QUERÊNCIA DO NORTE - Os ribeirinhos que no final da semana passada ocuparam a praça central de Querência do Norte (113 quilômetros de Paranavaí) com 170 cabeças de gado fizeram ontem uma passeata em protesto contra o Incra. Eles ameaçam entrar na Fazenda Sonho Real, onde existe um acampamento do Movimento Nacional dos Trabalhadores Rurais Sem Terra (MST) com mais de 100 famílias.
Os líderes dos ribeirinhos alegam que a superintendente do Incra, Maria de Oliveira, prometeu estar ontem na cidade para negociar com as 40 famílias. Como ela não apareceu, as famílias que estavam acampadas na praça decidiram fechar o comércio e levar os animais para as ruas.
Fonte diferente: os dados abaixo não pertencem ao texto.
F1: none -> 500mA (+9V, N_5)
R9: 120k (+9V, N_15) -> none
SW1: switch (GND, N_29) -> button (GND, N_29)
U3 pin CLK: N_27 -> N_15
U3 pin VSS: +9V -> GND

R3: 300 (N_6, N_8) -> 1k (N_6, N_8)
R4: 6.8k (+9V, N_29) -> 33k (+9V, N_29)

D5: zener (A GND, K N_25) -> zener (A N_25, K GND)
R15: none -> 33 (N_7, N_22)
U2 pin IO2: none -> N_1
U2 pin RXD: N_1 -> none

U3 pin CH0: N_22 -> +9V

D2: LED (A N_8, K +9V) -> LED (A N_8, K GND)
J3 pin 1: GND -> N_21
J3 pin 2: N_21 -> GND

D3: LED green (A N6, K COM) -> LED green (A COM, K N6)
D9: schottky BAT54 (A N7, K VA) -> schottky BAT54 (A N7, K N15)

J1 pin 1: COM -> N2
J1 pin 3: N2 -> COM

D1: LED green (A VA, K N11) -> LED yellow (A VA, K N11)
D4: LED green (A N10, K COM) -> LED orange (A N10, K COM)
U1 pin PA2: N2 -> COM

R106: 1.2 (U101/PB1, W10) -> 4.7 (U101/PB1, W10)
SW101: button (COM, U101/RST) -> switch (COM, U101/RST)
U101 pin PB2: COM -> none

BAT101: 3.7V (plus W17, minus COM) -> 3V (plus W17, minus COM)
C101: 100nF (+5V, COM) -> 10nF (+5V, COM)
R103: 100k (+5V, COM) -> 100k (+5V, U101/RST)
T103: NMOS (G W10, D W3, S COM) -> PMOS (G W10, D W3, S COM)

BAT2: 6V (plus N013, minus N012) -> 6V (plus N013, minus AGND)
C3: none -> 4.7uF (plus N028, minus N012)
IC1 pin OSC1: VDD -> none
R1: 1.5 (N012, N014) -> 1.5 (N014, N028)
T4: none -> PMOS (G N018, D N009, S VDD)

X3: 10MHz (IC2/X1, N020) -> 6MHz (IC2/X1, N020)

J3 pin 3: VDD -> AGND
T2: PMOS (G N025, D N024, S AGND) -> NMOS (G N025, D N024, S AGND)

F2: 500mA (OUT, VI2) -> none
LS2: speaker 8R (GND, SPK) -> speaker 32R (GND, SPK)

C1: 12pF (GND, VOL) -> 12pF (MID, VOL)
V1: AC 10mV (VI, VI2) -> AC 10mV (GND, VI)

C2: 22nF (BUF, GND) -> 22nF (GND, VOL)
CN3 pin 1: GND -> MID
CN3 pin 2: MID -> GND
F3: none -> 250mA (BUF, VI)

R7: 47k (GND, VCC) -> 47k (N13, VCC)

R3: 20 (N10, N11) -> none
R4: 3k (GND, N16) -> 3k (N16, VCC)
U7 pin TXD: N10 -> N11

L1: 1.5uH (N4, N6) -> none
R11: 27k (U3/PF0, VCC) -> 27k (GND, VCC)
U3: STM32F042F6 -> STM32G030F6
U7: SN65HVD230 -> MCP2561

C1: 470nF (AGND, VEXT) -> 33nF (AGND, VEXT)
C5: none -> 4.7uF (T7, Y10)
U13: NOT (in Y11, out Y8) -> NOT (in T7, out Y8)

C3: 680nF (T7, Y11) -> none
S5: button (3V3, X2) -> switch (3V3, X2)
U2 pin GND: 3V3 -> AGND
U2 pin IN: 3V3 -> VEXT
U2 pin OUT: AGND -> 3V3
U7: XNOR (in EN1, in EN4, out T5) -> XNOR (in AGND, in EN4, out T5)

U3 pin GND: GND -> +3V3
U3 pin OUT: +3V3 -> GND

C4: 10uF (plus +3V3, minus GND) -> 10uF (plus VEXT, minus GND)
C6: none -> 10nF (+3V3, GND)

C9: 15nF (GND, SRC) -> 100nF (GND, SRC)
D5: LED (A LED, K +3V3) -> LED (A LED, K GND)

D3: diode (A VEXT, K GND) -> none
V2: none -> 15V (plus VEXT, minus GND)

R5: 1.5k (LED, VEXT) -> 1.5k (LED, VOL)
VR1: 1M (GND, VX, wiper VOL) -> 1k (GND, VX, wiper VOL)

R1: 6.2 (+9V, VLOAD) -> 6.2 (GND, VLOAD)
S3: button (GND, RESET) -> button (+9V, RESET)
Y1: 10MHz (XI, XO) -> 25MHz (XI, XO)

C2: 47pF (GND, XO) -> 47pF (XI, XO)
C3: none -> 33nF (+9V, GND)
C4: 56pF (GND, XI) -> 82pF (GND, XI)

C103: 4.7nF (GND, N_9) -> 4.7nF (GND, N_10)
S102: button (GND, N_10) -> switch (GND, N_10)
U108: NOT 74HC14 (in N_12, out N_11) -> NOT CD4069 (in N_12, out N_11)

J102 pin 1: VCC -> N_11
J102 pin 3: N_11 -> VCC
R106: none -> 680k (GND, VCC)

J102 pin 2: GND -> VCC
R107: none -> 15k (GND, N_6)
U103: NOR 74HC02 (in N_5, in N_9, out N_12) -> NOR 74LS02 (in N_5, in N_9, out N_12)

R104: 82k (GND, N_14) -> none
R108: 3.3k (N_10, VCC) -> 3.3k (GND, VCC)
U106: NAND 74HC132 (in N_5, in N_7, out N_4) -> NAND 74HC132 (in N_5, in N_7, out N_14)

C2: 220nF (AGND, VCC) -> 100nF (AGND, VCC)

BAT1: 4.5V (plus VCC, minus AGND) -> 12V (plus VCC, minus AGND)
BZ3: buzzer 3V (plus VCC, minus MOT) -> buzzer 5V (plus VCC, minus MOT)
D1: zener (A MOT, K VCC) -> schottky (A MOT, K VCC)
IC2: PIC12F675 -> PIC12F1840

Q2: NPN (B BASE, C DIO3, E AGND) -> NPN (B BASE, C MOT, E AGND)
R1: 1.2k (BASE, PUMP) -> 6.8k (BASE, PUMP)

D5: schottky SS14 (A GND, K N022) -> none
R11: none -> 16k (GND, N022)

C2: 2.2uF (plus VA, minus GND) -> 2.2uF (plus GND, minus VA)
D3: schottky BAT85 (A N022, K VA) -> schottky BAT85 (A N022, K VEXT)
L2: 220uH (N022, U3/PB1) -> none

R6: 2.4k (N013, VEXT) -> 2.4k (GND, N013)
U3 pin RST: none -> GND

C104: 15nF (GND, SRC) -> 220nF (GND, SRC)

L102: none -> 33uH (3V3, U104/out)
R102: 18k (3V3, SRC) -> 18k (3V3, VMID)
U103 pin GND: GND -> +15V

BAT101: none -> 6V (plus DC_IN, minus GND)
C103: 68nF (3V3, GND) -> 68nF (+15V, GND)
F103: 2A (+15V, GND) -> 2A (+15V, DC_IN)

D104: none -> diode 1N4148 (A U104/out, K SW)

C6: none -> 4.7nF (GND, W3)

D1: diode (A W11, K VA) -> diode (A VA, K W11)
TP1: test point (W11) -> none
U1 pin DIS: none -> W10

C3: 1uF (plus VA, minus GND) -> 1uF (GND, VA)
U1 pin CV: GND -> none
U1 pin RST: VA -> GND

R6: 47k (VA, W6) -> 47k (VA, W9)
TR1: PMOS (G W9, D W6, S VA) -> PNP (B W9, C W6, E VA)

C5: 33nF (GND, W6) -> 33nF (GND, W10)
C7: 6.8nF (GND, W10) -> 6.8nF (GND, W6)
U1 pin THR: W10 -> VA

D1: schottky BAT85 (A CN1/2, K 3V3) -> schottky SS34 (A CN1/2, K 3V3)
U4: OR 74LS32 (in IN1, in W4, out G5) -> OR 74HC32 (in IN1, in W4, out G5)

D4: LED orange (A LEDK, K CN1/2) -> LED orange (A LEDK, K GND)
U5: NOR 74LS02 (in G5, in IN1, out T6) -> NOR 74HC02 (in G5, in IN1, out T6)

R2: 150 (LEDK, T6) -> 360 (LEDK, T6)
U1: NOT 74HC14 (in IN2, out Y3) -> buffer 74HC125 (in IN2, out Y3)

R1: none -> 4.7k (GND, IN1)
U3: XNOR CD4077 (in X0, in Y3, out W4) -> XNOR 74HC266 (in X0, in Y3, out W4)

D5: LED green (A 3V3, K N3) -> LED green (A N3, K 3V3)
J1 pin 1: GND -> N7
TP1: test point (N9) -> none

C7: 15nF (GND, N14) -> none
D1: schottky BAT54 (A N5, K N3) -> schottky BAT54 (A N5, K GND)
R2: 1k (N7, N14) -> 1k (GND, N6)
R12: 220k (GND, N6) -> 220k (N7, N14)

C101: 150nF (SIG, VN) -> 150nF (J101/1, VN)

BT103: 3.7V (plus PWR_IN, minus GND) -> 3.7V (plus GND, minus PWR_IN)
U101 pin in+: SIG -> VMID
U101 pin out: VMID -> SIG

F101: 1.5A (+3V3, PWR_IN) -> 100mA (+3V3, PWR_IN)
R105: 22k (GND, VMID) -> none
O delegado de Querência do Norte, Luiz Alves da Silva, disse ontem que o protesto foi tranquilo e que apenas algumas lojas comerciais fecharam as portas em apoio aos ribeirinhos.
O problema entre as famílias ribeirinhas e os sem-terra começou há cerca de três anos, quando o MST fez a ocupação da Fazenda Pontal do Tigre. Parte da propriedade, nas margens do Rio Paranapanema, era ocupada pelos ribeirinhos. No processo de desapropriação, a área ficou toda para os sem-terra, e os ribeirinhos ficaram como excedentes, com a promessa do Incra de assentá-los na primeira propriedade desapropriada na região.
Em agosto do ano passado, os ribeirinhos, junto com outras famílias de sem-terra, invadiram a Fazenda Sonho Real. O Incra negociou a retirada de todos da área, com a promessa de desapropriar a fazenda. Antes de qualquer decisão, os sem-terra voltaram para a Sonho Real, o que desagradou aos ribeirinhos, que prometem ocupar a área mesmo com a resistência das famílias do MST que estão na propriedade.